The Australian Retailers Association (ARA) is set to fight for tougher taxes at a Senate Economics Legislation hearing today.
The ARA will argue in support of the Government in closing the Low Value Threshold (LVT) loophole for the purchase of offshore tangible goods under $1000.
This will see the current GST exemption for goods purchased under the value of $1,000 cease in July this year.
The move comes as some international retailers threaten to break rank over the issue.
Online marketplaces such as eBay would be required to to collect the tax, with the etailer arguing the rule may force it to prevent locals from buying from overseas sellers.
In its submission to the Senate Committee, eBay rallied against the changes.
“Regrettably, the government’s legislation may force eBay to prevent Australians from buying from foreign sellers.
“It is open to abuse by foreign companies, it exposes Australians to the risk of double taxation, it will reduce price competition and choice for all Australians who shop online, and it will drive online trade away from trusted, cooperating online marketplaces to the dark parts of internet."
However, ARA executive director Russell Zimmerman said the law will provide a level playing field for Australian retailers.
“This is a tax equity issue and internationally-based retailers should pay their fair share of tax,” Zimmerman said.

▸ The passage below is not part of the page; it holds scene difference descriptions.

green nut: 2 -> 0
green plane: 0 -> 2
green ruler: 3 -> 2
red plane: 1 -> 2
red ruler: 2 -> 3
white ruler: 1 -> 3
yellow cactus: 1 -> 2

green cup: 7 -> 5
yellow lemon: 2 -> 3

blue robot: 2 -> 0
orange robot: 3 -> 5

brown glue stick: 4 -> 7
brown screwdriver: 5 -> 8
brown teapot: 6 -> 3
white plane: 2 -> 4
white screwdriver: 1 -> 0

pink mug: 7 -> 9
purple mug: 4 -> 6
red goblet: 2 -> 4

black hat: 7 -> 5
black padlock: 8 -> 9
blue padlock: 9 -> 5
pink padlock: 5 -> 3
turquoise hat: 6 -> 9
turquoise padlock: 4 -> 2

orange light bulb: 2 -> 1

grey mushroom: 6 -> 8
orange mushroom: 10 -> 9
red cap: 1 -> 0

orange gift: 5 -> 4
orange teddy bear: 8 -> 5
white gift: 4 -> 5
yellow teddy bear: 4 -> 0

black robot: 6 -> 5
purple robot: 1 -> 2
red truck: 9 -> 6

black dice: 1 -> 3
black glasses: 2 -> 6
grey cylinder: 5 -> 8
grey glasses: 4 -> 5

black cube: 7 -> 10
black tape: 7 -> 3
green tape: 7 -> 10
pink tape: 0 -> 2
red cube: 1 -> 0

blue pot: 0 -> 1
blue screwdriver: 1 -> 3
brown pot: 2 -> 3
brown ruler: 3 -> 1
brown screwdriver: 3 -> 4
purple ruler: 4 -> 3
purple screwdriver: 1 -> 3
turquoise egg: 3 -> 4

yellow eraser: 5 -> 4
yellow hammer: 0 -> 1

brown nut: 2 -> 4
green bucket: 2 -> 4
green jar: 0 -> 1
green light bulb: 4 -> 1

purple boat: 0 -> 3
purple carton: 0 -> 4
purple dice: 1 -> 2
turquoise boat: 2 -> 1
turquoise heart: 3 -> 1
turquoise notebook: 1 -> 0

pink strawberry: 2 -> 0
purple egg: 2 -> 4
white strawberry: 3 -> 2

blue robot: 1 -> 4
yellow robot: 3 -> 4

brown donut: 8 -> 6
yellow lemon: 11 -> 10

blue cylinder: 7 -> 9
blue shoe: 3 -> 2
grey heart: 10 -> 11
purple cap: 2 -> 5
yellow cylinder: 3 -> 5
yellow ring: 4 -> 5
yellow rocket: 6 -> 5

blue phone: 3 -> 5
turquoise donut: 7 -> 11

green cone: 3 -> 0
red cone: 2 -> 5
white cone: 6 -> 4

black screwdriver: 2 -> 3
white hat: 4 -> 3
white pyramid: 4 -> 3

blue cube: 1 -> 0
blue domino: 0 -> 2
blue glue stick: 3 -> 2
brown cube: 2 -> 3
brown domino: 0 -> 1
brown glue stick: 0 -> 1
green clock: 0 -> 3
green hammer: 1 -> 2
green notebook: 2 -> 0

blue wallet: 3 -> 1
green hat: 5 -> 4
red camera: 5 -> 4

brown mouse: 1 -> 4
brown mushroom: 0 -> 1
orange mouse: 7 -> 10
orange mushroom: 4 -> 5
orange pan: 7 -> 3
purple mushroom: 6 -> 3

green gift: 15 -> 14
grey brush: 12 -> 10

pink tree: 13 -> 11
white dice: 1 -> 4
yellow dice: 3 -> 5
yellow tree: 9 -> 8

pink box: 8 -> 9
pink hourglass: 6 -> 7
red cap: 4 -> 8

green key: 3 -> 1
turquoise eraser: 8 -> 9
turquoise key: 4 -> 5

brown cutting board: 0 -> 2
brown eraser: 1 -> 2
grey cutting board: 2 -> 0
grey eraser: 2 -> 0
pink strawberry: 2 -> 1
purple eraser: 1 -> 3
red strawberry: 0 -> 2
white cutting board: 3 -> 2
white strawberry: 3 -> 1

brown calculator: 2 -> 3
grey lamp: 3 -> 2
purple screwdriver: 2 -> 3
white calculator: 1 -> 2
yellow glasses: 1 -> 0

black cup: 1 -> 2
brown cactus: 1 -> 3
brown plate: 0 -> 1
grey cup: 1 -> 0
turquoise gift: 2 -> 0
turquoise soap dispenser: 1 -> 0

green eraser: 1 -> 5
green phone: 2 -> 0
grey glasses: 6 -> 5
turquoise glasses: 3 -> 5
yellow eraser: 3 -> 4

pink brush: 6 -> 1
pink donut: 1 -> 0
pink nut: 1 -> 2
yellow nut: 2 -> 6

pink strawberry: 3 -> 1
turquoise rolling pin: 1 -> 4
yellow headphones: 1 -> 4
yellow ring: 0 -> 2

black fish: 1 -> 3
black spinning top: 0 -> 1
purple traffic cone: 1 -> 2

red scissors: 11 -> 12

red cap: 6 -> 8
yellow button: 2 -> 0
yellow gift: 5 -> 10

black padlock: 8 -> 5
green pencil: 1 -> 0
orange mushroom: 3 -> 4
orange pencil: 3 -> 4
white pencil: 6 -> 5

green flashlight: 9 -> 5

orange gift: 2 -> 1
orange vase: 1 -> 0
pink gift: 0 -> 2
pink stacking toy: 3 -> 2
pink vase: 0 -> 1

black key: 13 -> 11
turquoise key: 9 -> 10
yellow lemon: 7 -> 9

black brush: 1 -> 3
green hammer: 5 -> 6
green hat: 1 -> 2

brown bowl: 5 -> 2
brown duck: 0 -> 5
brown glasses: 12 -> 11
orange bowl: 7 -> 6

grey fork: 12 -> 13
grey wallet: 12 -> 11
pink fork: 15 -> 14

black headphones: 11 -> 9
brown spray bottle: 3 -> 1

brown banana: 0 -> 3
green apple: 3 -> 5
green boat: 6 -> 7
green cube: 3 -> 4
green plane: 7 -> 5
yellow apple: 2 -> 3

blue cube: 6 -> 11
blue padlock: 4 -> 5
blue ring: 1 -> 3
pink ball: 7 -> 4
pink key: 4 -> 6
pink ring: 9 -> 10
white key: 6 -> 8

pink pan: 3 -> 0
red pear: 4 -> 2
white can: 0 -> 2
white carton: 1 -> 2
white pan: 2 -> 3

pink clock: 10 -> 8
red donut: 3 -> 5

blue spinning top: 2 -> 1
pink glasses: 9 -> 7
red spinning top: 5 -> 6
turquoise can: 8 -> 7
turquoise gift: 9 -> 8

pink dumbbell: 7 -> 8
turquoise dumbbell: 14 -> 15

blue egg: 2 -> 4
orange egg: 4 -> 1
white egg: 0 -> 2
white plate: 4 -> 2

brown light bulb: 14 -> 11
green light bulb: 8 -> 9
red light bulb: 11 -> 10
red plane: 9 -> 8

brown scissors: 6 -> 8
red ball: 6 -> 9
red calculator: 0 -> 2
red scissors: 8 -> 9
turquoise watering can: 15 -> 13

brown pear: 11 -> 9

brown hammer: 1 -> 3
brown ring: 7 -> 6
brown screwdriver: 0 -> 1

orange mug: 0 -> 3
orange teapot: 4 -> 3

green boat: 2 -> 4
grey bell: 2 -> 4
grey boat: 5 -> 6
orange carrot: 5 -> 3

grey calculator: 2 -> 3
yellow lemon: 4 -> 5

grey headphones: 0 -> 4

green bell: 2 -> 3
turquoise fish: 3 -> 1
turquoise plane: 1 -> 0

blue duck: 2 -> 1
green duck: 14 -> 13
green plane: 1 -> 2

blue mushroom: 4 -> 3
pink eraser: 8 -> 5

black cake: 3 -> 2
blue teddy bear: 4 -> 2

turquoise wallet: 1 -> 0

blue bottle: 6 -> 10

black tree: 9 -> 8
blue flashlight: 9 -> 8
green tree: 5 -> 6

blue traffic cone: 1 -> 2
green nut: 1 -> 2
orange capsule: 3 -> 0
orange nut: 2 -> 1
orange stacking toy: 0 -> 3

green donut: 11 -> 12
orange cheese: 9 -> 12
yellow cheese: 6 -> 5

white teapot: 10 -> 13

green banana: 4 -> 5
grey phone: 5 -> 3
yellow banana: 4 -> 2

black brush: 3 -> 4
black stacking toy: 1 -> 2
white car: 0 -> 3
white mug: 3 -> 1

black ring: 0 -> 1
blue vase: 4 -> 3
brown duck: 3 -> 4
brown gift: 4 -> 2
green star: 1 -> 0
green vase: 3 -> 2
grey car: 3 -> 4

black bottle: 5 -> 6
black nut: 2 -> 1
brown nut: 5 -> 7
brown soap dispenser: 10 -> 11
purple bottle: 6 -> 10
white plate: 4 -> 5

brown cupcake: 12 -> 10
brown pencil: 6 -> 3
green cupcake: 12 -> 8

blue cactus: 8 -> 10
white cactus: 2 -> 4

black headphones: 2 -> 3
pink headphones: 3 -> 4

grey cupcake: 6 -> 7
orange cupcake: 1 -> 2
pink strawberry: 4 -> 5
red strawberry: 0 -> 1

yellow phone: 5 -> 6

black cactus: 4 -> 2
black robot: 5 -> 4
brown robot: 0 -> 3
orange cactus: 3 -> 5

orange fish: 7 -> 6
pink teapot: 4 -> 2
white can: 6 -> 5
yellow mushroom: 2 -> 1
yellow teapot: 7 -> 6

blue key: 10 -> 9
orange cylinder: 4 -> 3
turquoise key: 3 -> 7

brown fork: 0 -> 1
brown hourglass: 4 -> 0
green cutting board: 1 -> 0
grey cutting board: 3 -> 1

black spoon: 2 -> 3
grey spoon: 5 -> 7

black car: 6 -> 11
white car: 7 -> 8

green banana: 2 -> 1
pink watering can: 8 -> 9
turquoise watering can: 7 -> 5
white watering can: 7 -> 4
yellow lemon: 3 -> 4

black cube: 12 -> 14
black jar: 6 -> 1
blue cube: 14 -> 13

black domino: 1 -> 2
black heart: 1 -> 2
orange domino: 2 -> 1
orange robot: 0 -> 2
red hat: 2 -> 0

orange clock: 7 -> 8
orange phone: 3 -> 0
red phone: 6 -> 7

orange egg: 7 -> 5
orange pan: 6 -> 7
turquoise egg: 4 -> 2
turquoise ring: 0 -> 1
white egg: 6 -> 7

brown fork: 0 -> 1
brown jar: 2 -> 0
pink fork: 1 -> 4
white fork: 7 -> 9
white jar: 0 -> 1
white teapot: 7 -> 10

“Retailers conducting business in Australia should pay their tax just like Australian retailers currently do.”
The ARA has said this GST has been a long time coming, expressing thanks to then Assistant Treasure Bill Shorten for his commencement of the process in 2011.
“Multiple jurisdictions are already introducing similar laws as this is a global tax issue,” Zimmerman said.
“This new legislation will create a fairer tax system for Australian retailers by creating a level playing field against international competitors.”
Zimmerman said the proposed system is the best model at this point.
“Freight companies and credit card businesses should not be responsible for collecting this tax, the onus should fall on internationally-based businesses to collect it."